Based on how limited the understanding of complex formats is in the community, the limited benefit of complexity in this particular use case, and limited resources we have, I propose we move forward with this simpler format as the hypermedia format we ship with core. If there are any concerns on this point, please voice them below. Bonus points for including practical reasons why something is an issue in real life use cases.

We want to get moving so that we can figure out what we need solve before API freeze. For this reason, I’d like to timebox this discussion to February 26.

Comments

Sounds like a great switch. I

rszrama's picture

Sounds like a great switch. I gave Mike Kelly a ping on Twitter to see if he has anything to add. I'm guessing he'd say go for it. : )

Hey, This is great news! At

mikekelly85's picture

Hey,

This is great news! At this stage don't really have anything to add other than to agree with the rationale (no suprise there, I guess) and let everyone know if they have any questions/suggestions/etc about hal they should either get in touch with me or hit the hal-discuss mailing list.

Glad to hear you're working

bendiy's picture

Glad to hear you're working in support for switching formats.

Locking this into one format is not the best solution. Having the flexibility will payoff in the end as the format war settles down in the next few years (or heats up). I'm using JSON-Schema on a project that will be communicating with Drupal. Being able to have them communicate in the same format will be very helpful.

Never a single format

Crell's picture

The plan was never to only support one format. Rather, we need to have a "primary" format that is assumed for Drupal-to-Drupal communication, but easily allow for other formats to be supported by just writing a few classes.

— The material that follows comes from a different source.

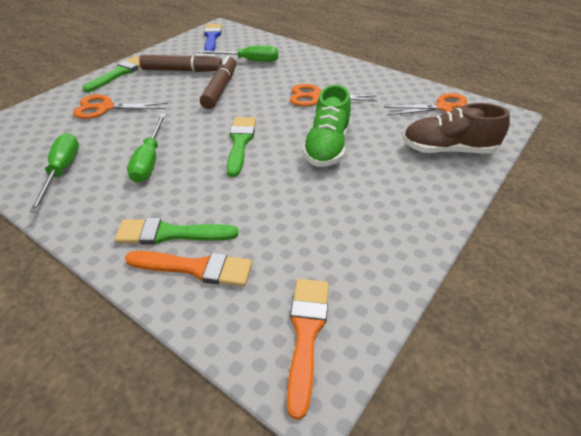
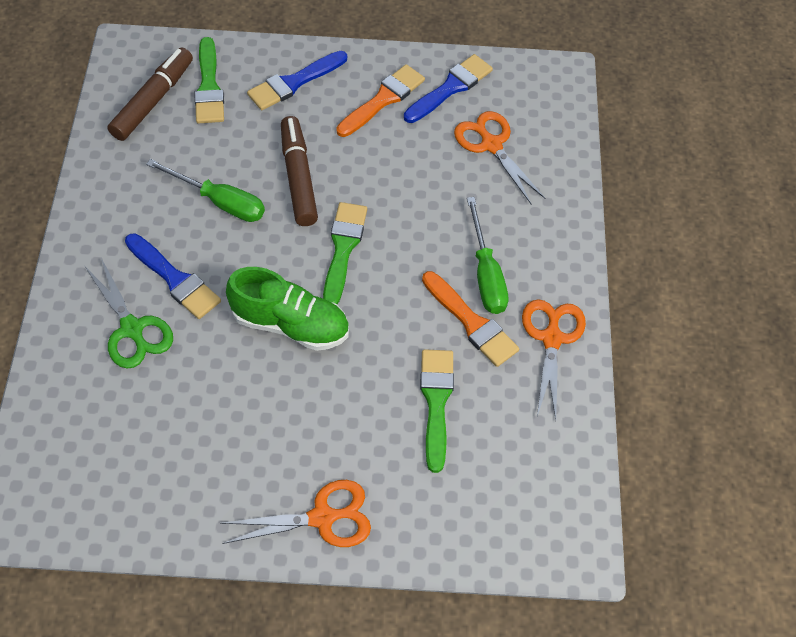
blue brush: 1 -> 3
brown shoe: 1 -> 0
green scissors: 0 -> 1
green screwdriver: 3 -> 2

The proposal here is to just switch the "primary format" from JSON-LD to HAL (with support for both JSON and XML variants, hopefully). You should still be able to support JSON-LD, Atom, or whatever else you feel like.

I've been using the general

Grayside's picture

I've been using the general HAL structure for awhile, having decided the project was not ready to tackle semantic at the same time.

It works well. The primary issues are proper use of _embed (there are subtle situations that slip by), and as always with Drupal API building, coming up with a payload structure that makes sense if you don't already know Drupal Data structures.

This makes sense to me as a way to build hypermedia into core while allowing more sophisticated formats to evolve in contrib, alongside the tools that make them powerful.